Wednesday, June 23, 2021

Building Emotional Awareness - Positive Psychology


Building Emotional Awareness
A way to explore, know and become familiar with your emotions

By Seph Fontane Pennock και του Hugo Alberts / Positive Psychology Toolkit.

This exercise invites you to become aware of your emotions. It’s your chance to really get to know your emotions. By practicing emotional awareness in this way, you can build your emotional intelligence.

Step 1: Emotional awareness meditation script

1. Find a comfortable seated position. Either sitting on a cushion on the floor, or in a chair. Allow your spine to be straight and long, and let your shoulders drop. Gently close your eyes, or, if you’d prefer, simply gaze down in front of you with a soft focus.
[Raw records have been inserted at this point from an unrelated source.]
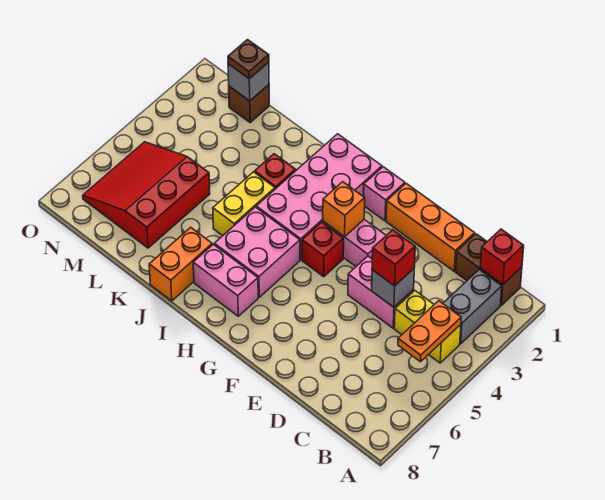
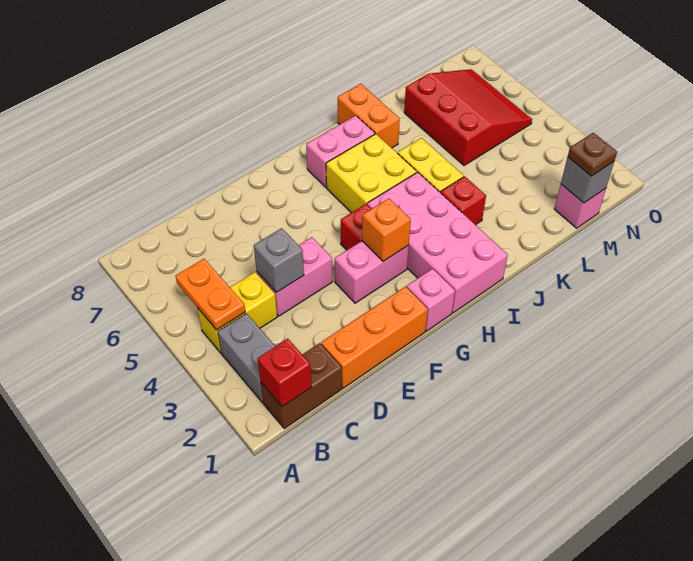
red brick D4 level 3 -> none
pink brick H5:I6 level 1 -> yellow brick H5:I6 level 1
brown brick M1 level 1 -> pink brick M1 level 1

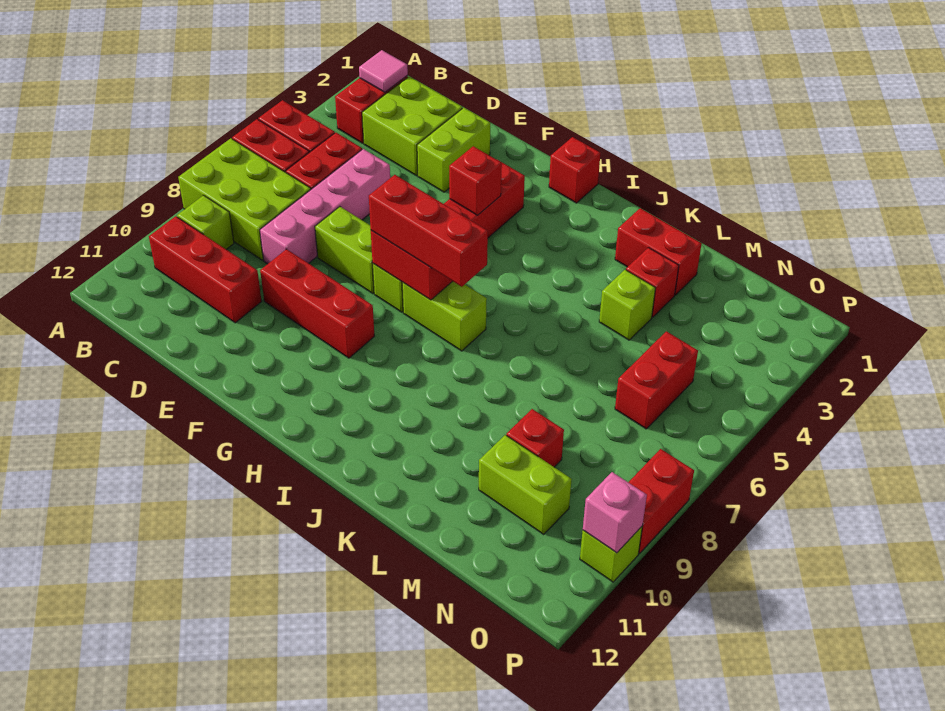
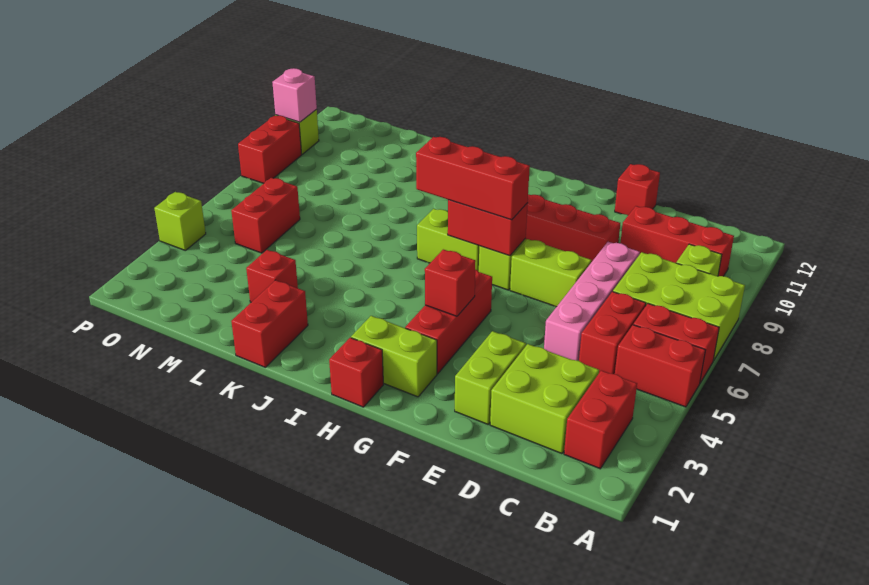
pink tile B2 level 2 -> none
red brick K2:L2 level 1 -> red brick K1:K2 level 1
lime brick L4 level 1 -> lime brick P4 level 1
red brick M9 level 1 -> red brick E12 level 1
lime brick M10:N10 level 1 -> lime brick G2:H2 level 1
2. As you sit here, notice where your body is making contact: your feet touching the floor, perhaps your back on the ground, your sit bones on a chair...

3. Notice your breath. For the next five or so breaths, follow each inhale and exhale, feeling or imagining the breath flowing into and out of the body.

4. Now, shift your awareness from your breath to your body, and begin to scan through the body slowly from

head to toe, observing any feelings or emotions that are present.

5. You might detect numerous feelings or emotions throughout the body. For the purpose of this exercise, choose

one feeling or emotion to focus on for now.

6. Notice where in your body this emotion located... so what part of the body is holding this feeling?

7. How big or small is the feeling?

8. Where are its edges? Are these edges sharp or soft?

9. Does the feeling have a color? And if so, is the color changing or remaining the same?

10. Is the feeling heavy, or light?

11. Is the feeling moving, or still?

12. Is the feeling hard or soft? Is it rough or smooth? If I could touch this feeling with my hand, what would its texture be like?

13. Now, if you were to give a name to this feeling or emotion, what would it be? Can you identify it? Can you give it a label?

14. If a name for this feeling doesn’t come to mind, that’s OK. Be kind to yourself, and continue to observe the feeling in the body with curiosity and without judgment, until the nature of this emotion becomes clearer to you.

15. Continue to get to know this emotion for another five or so minutes. When you feel that you have reached a level of comfort with and understanding of this feeling, gently open your eyes and bring your attention back to the room you are in.

Step 2: Reflection

In the space below, write about your experience in Step 1 in as much detail as possible. Writing about your experience of this emotion will enhance your understanding and familiarity with it.